In the case of national events, one station can handle the feed for all the others, saving manpower at the individual stations, he said. “With this operation, all the station members are part of one holistic network operation now.”

But it’s cost savings that are driving the centralcasting. “Today, with three streams of television, a single station may need two or three operators,” said Daino. “With our system, one person can manage 12 to 17 television streams.”

David Brugger, a former president of the Association of Public Television Stations and now a consultant for public stations, did a report for a station owner in Central Florida and found that joint master control in Jacksonville could save his client $300,000 to $500,000 a year, mostly in salaries.

“Money is very tight at public television stations these days,” Brugger said. “The economy is the biggest factor. A lot of states and corporate underwriters are cutting back. That’s why the stations are looking at things like this. One day all the public stations will be run from about three regional centers. It will become competitive and will come down to who can work out the best deal.”

The key tech partner for both the New York and Florida operations is Evertz, which is supplying its Magnum Unified Control System, VistaLINK PRO SNMP monitoring and control software and Mediator content management platform.

According to Daino, whose background is in software engineering at General Electric, the systems use a “monitoring by exception” approach.

Rather than have operators view numerous program streams at once, the monitoring is done by “exception”—that is, operators are alerted only when something goes wrong. Quality control is done by the software.

“With our monitoring-by-exception scenario, we are building an expert software system,” Daino said. “We want the technology to learn and be able to subscribe to business rules and scenarios depending on when certain events occur.

“When failures occur, the system reacts and notifies us of what it did in response. If the system doesn’t know what to do, it will report to us immediately that the situation needs to be addressed.

“We will see the problem, the system will pinpoint where it occurred and then we can react to it. Then we can give feedback to the system of what we want it do with that same scenario in the future. The system relieves people from having to react. We can take that time savings and have our people really focus on the front end—the content, the quality improvement of it.”

Although most of the master control is software, hardware is still needed for the massive amount of storage needed for each station’s video programming and for the encoding and decoding of the video, Daino said.

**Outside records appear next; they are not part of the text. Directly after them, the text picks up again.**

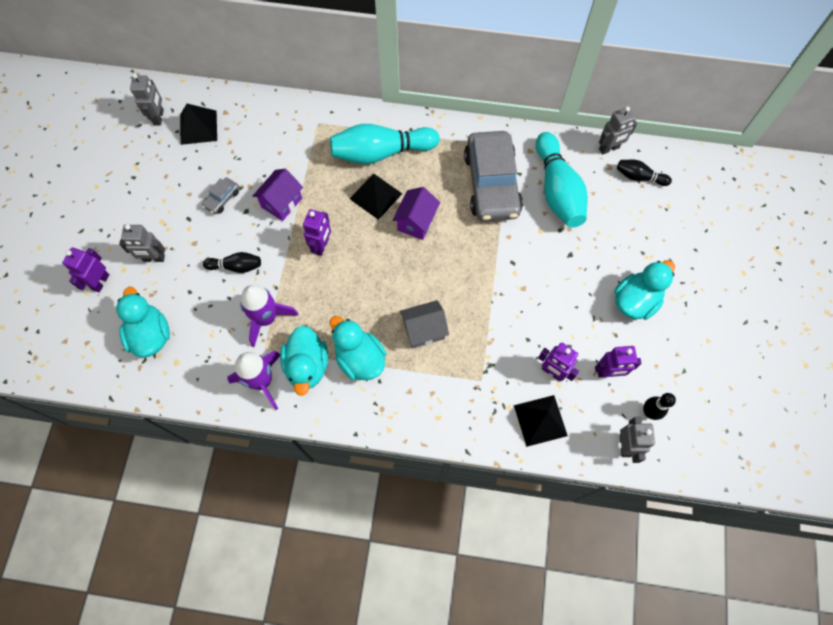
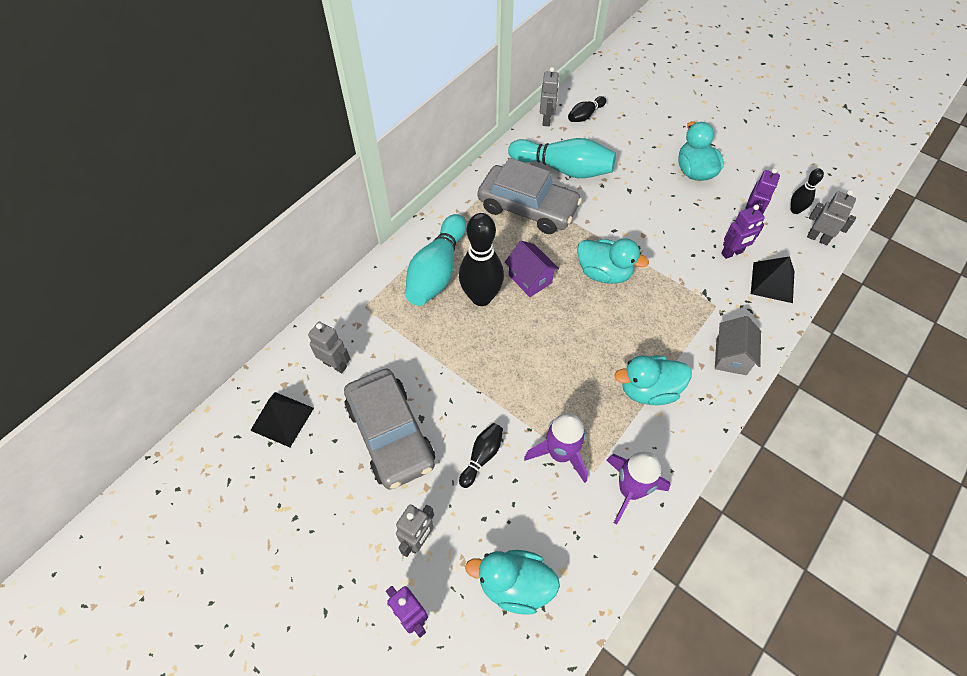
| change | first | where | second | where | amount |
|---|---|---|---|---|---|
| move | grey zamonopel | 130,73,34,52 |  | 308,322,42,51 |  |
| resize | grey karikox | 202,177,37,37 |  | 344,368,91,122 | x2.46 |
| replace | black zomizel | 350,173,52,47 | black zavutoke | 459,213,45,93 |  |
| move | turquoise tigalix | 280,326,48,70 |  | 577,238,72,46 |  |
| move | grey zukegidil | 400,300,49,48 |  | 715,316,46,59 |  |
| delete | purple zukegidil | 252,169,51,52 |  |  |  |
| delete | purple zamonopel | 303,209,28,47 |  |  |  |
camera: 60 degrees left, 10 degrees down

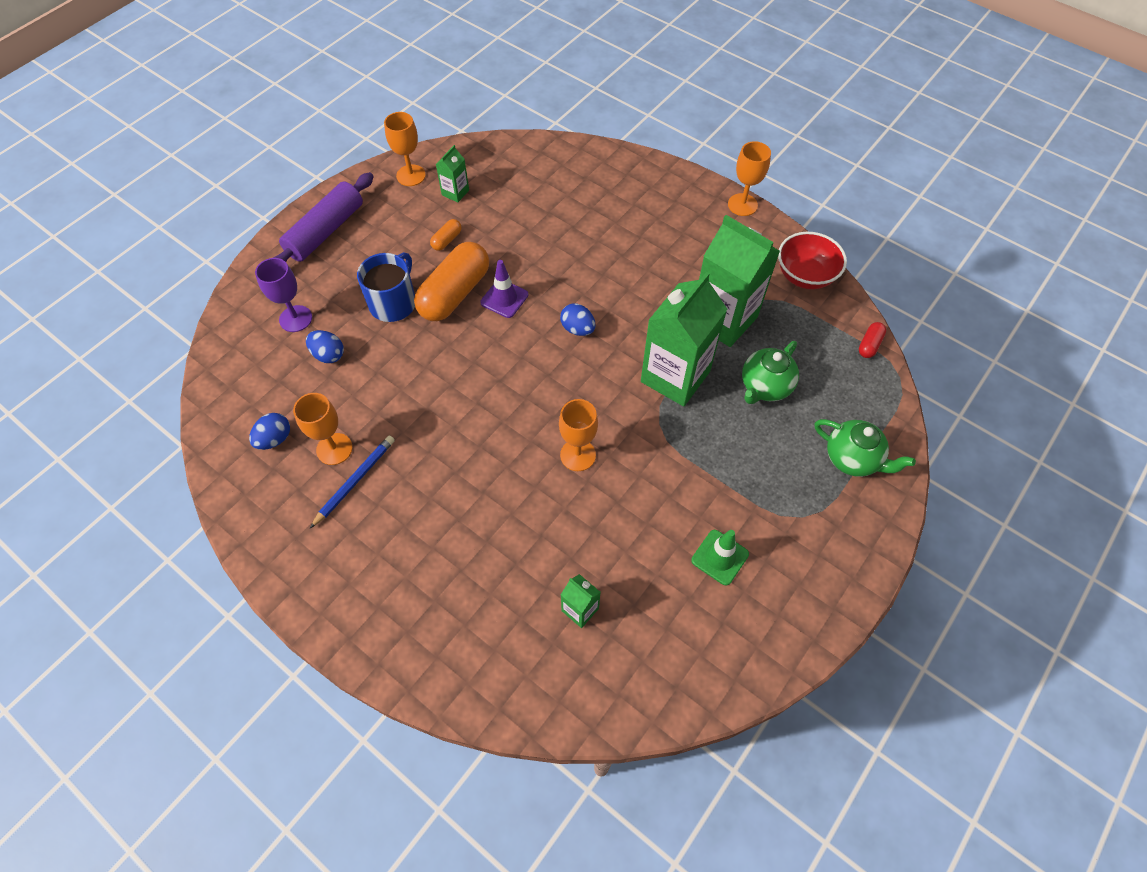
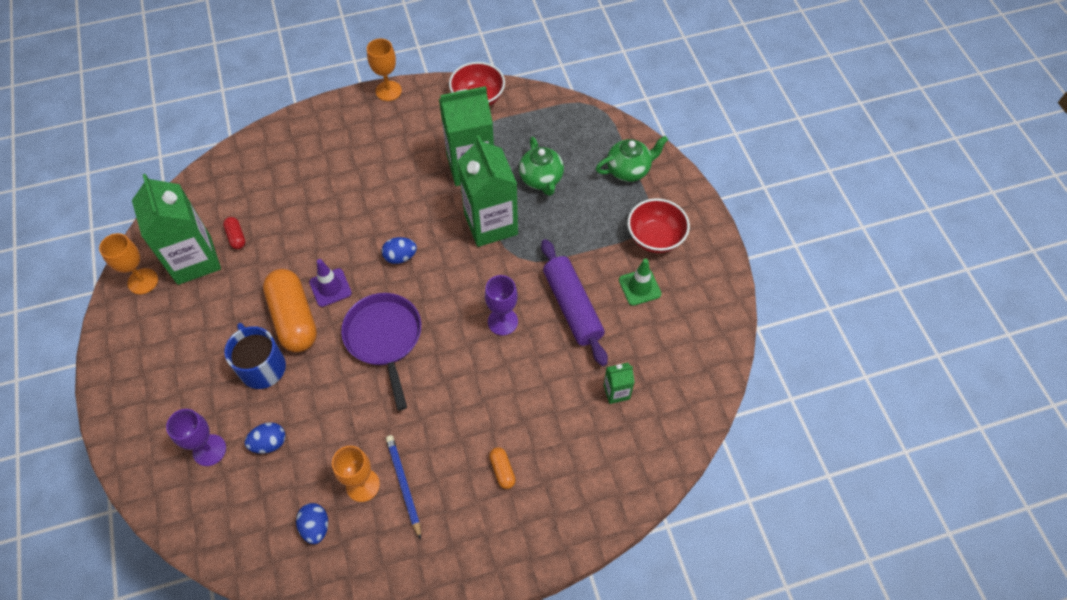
| change | first | where | second | where | amount |
|---|---|---|---|---|---|
| resize | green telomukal | 436,145,33,57 |  | 132,174,89,111 | x2.22 |
| move | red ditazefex | 859,322,27,36 |  | 223,217,22,32 |  |
| insert |  |  |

“The technology is much more IT-based and not of the traditional broadcast philosophy,” he said. “A tremendous amount of the capabilities are being built into the software side using more commercial off-the-shelf hardware. If you look at the master control side where the operator is sitting, we have a single pod with five monitors on it and that’s it.”

In the design of the Florida facility, an important factor for stations has been security and redundancy, Boylan said. For that reason, the the facility will be located at Colo5, a secure and hardened Jacksonville-based data center.

Colo5 provides security, redundant power systems and redundant fiber networks, he said. The building’s core infrastructure is rated to withstand hurricane category 5 forces, he said. “We have to offer stations nearly 100% reliability.”

For traffic, both the New York and Florida systems will install Myers ProTrack traffic and scheduling software, since most public stations already use it. Evertz and Myers have provided assurances that their products work together flawlessly.

Although it’s expected that most master control operations will eventually become interconnected so they can handle each others signals in an emergency, that’s not the case with WGBH, said the Boston station’s CTO, Joe Igoe.

“Our team has talked with Bob Daino in Syracuse, but there are no plans at this point [to interconnect], although we are always open to that,” he said.